Recommendation include NOT to buy a DSLR

entropic remnants

Hall of Famer
Mar 3, 2013
John Griggs
It's a shame sales don't totally reveal that here in the USA. Thom Hogan's has some sales figures and it's growing quicker overseas apparently.

The awful thing is some of the best mirrorless producers simply aren't making money.


Hall of Famer
Dec 24, 2010
Brisbane, Australia
The readership doesn't appear to be too impressed (or rather, informed).

I don’t see the appeal in mirrorless cameras. At least for now. The only main advantage I see being flaunted around is that they are “smaller and lighter”. Usually when someone decides to go for a DSLR it’s because they want better quality and better control, and to achieve things you can’t normally do with a point-and-shoot. Without trade-offs. What’s the point of a “smaller and lighter” body, if you’re still going to have to carry 3 or 4 lenses (wide, standard 50mm, telephoto, and macro if you’re into that stuff) around?
A mirrorless is a nice, solid upgrade from a point and shoot, or an even nicer upgrade from a smartphone, no arguing. In the league of even a cheap DSLR like the T4i… they are not. But at least, with some models, you can keep your investment in glass when moving to the real thing later.
Basically right IMO, but there are three areas where mirrorless cameras are even more behind… high ISO performance (quality), lack of viewfinders (composition)..........Ever tried to compose an architectural shot using an extreme wide-angle lens without a viewfinder? It is impossible. Not hard. Impossible.
Once a camera is too large to fit into your pocket, the size of it really doesn’t matter all that much.
Mirrorless cameras are not equivalent to DSLRs. The lack of an optical viewfinder alone makes these cameras just expensive toys.

Lawrence A.

Hall of Famer
Nov 8, 2012
New Mexico
Lack of an optical viewfindermakes them expensive toys. Who assigned that guy as God of the cameras? I guess he doesn't know about Fuji's hybrid finder. I like optical finders, but they have nothing to do with picture quality and are a personal preference.

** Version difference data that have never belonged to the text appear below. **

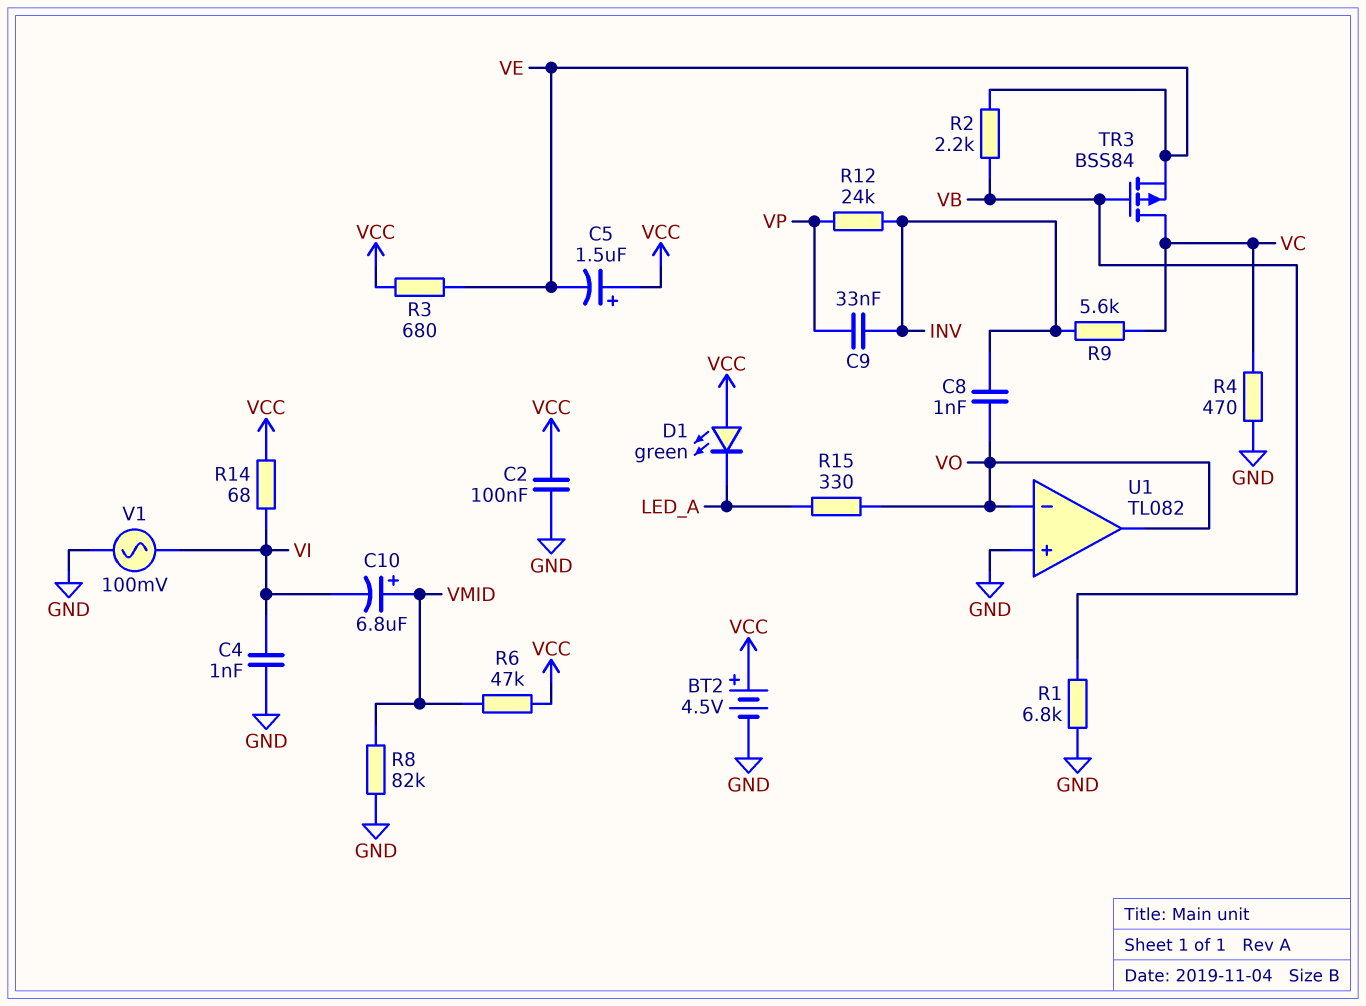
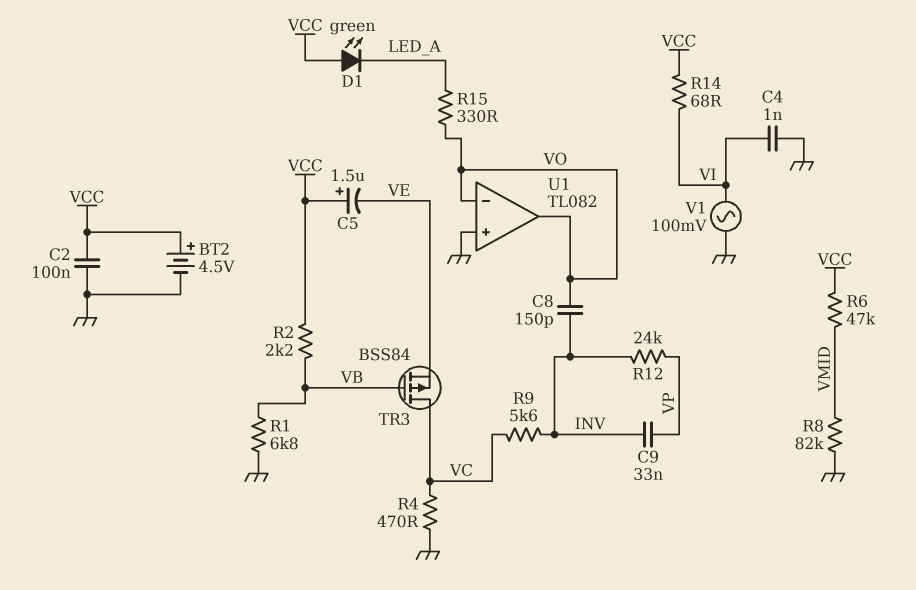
C8: 1nF (INV, VO) -> 150pF (INV, VO)
C10: 6.8uF (plus VMID, minus VI) -> none
R2: 2.2k (VB, VE) -> 2.2k (VB, VCC)
R3: 680 (VCC, VE) -> none

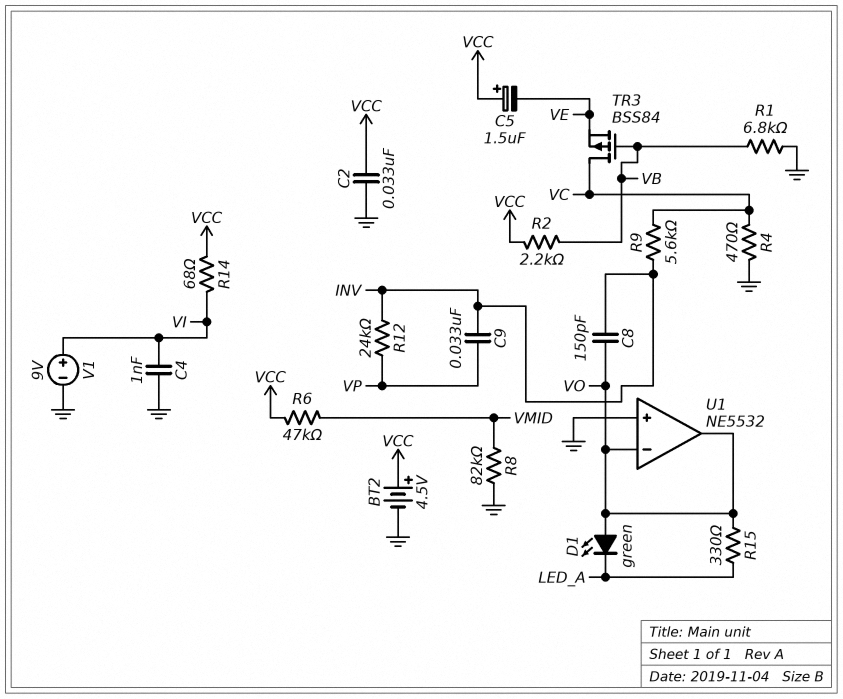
C2: 100nF (GND, VCC) -> 33nF (GND, VCC)
D1: LED green (A VCC, K LED_A) -> LED green (A VO, K LED_A)
U1: TL082 -> NE5532
V1: AC 100mV (GND, VI) -> 9V (plus VI, minus GND)

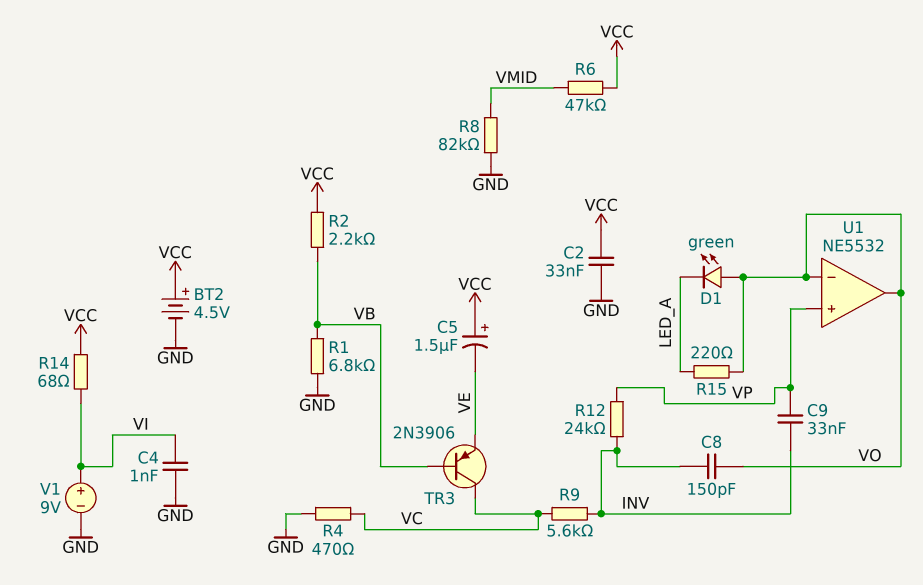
R15: 330 (LED_A, VO) -> 220 (LED_A, VO)
TR3: PMOS BSS84 (G VB, D VC, S VE) -> PNP 2N3906 (B VB, C VC, E VE)
U1 pin in+: GND -> VP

No mirror = bad camera. Someone should tell that to people shelling out $10,000 for an M9 and lens. What makes a mirror so GD special? It was a means to an end, not the holy grail.

Misinformed, for sure. And totally reactionary. But they are singing yesterday's song, whether they like it or not.

So their crappy, mid-range, 5 year old Aps-C Canon with a couple of cheap lenses is better than my OM-D with the Summilux 25mm because it has a mirror that goes flap/whack!@ I don't think so.

I guess these idiots think that making a categorical statement makes it fact, even if it is just aggressively ill-informed.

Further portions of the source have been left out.